When we want to look at a distribution in more than 2 or 3 dimensions we often reduce the dimensionality first:

- We can apply **linear projections**, these appear in a scatterplot matrix, or when we are making a **biplot** after applying principal component analysis. More generally **projection pursuit** is finding a linear projection that is optimal under some criterion.
- If linear projections are not enough to resolve the features in a distribution, we may turn to **non-linear dimension reduction** (NLDR) methods like t-SNE. These typically aim to capture **local** structure and will warp the overall distribution, and we are losing the interpretability of linear methods.

Alternative approach: use the **grand tour**

---
# The grand tour

The **grand tour** displays a sequence of smoothly **interpolated projections**, and can reveal the shape of the distribution, clusters and outliers.
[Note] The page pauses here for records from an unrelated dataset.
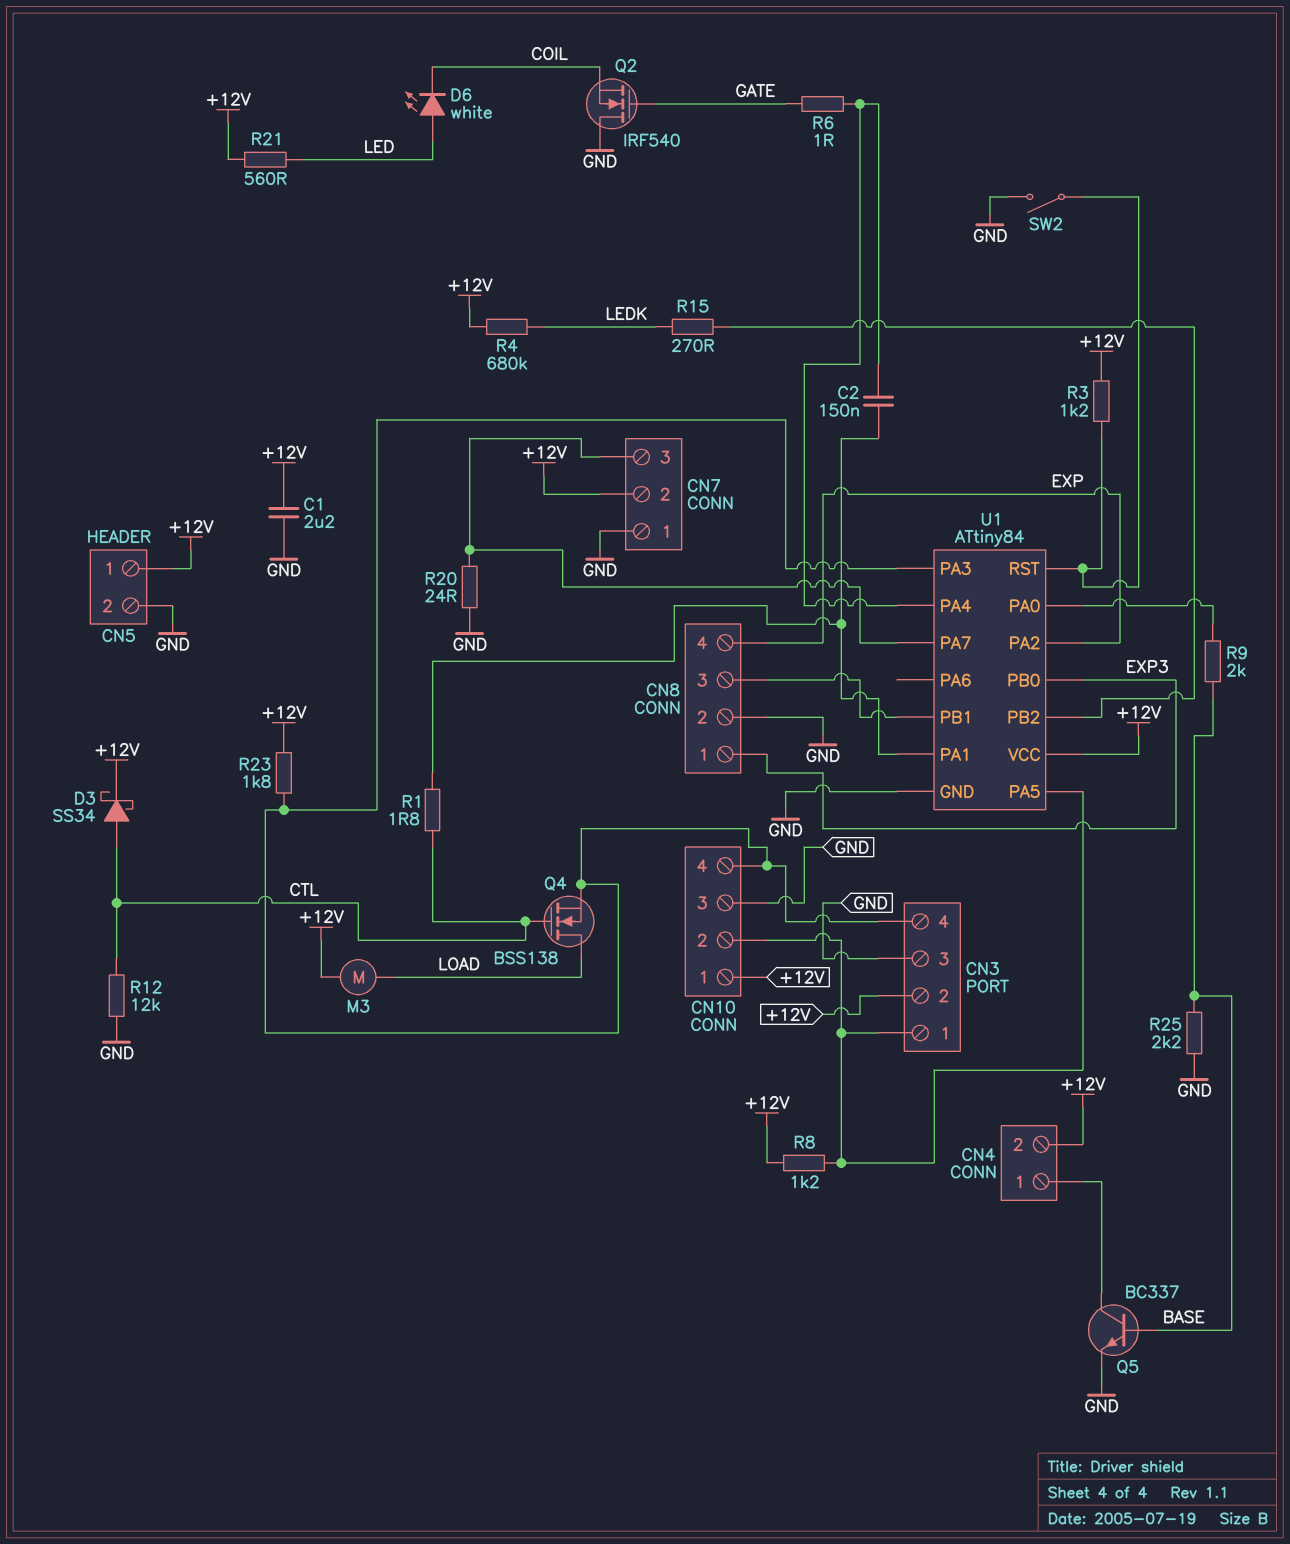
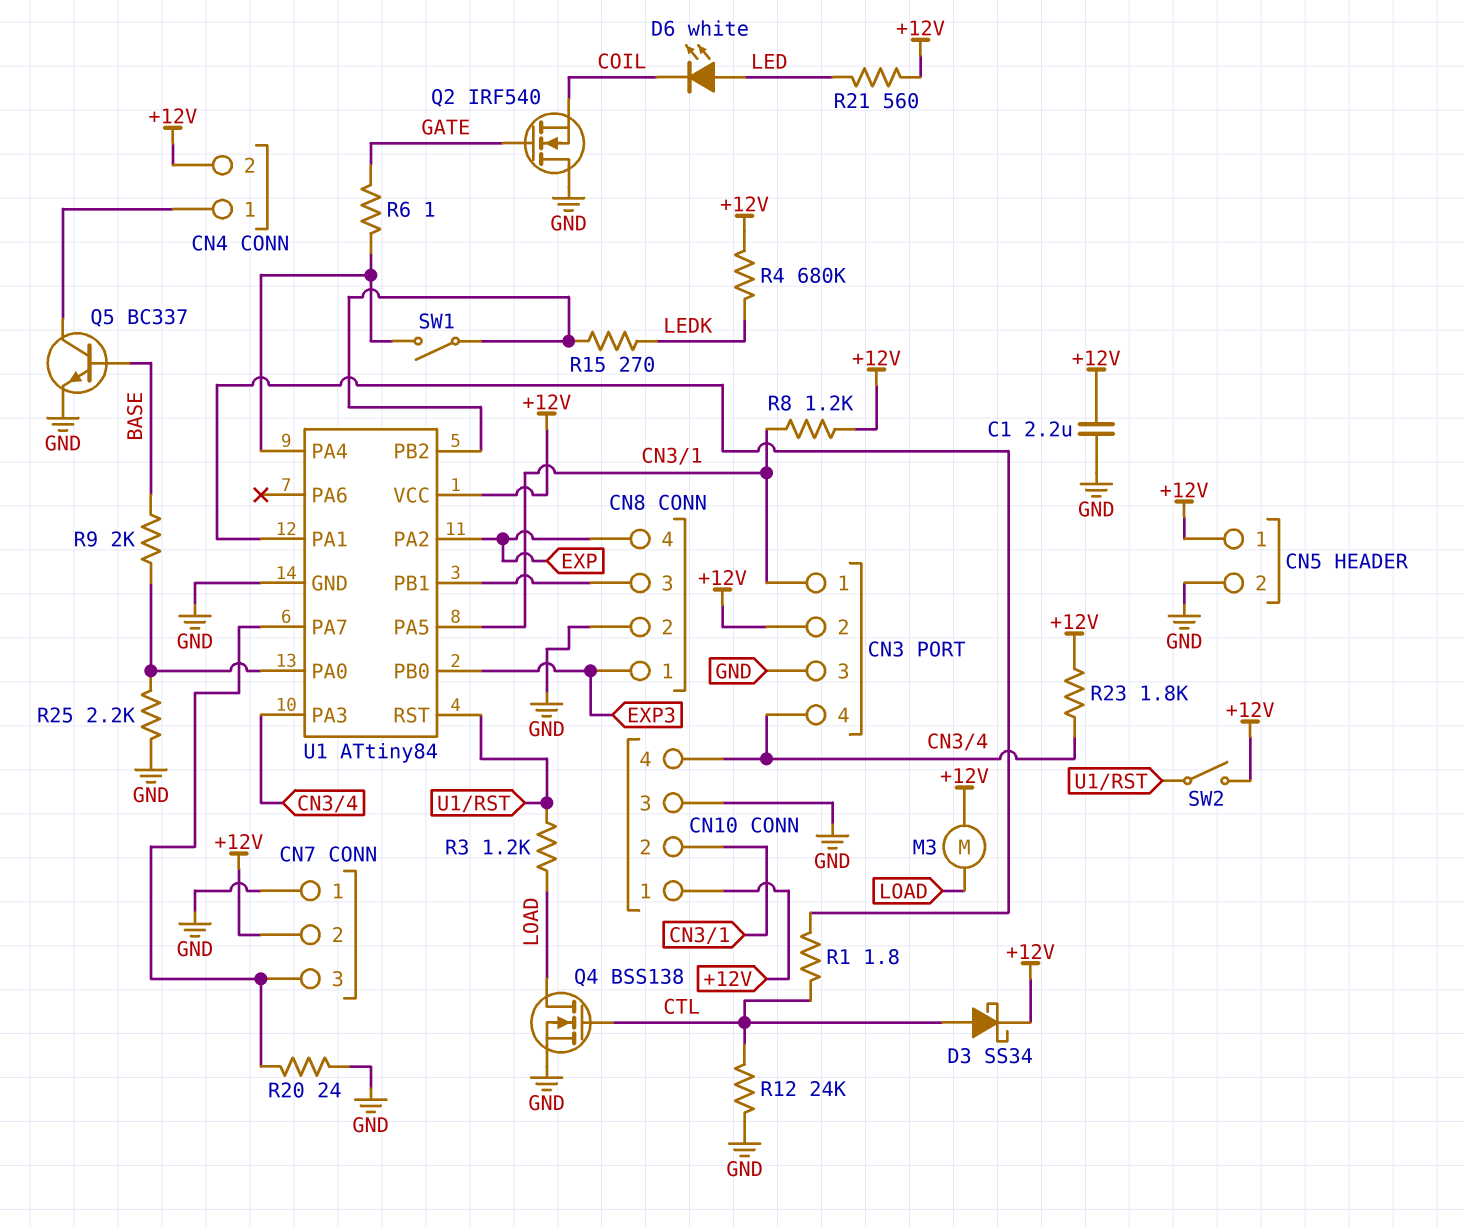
C2: 150nF (U1/PA1, U1/PA4) -> none
Q4: NMOS BSS138 (G CTL, D LOAD, S CN3/4) -> NMOS BSS138 (G CTL, D LOAD, S GND)
R3: 1.2k (+12V, U1/RST) -> 1.2k (LOAD, U1/RST)
R12: 12k (CTL, GND) -> 24k (CTL, GND)
R25: 2.2k (BASE, GND) -> 2.2k (GND, U1/PA0)
SW1: none -> switch (U1/PA4, U1/PB2)
SW2: switch (GND, U1/RST) -> switch (+12V, U1/RST)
It provides insights beyond showing single linear projections, while keeping interpretability in terms of the original parameters.
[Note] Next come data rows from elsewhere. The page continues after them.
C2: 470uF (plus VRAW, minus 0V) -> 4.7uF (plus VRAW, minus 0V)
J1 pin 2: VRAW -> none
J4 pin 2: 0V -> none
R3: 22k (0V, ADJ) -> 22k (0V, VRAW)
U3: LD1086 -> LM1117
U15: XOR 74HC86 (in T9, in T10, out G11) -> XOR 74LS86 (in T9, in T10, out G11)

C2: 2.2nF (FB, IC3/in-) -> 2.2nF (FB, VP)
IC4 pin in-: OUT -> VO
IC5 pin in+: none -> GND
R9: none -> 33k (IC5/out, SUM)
In the grand tour projection planes are randomly selected from all possible projections and then interpolated along geodesic paths. By showing the projected data for each of the projections along the path we generate an animation that shows slowly the data under a slow rotation of the viewing angle.

A good way of understanding how this works is to look at grand tour animations of geometric objects.

---
# The grand tour examples

Short grand tour paths showing a hypercube in 4D, a posterior sample from gravitational wave astronomy in 5D and the grouping of particle physics experiments based on how they constrain our models in 6D.

---
# The guided tour

The grand tour will show randomly selected projections of the data, but those can often be uninteresting. As the number of variables grows, most projections will look like normal distributions (Diaconis and Freedman, 1984), and it can be difficult to identify interesting views of the data.

On the other hand **projection pursuit** (Kruskal, 1969) is optimizing an index of **interestingness** over the space of all possible projections to show the most interesting view of the data. A lot of different index functions have been proposed, typically we are measuring the deviation from a normal distribution in some way.

The **guided tour** is trying to combine these two to get the best of both: we pick new target planes based on an projection pursuit index function.

---
# What is hidden in projections?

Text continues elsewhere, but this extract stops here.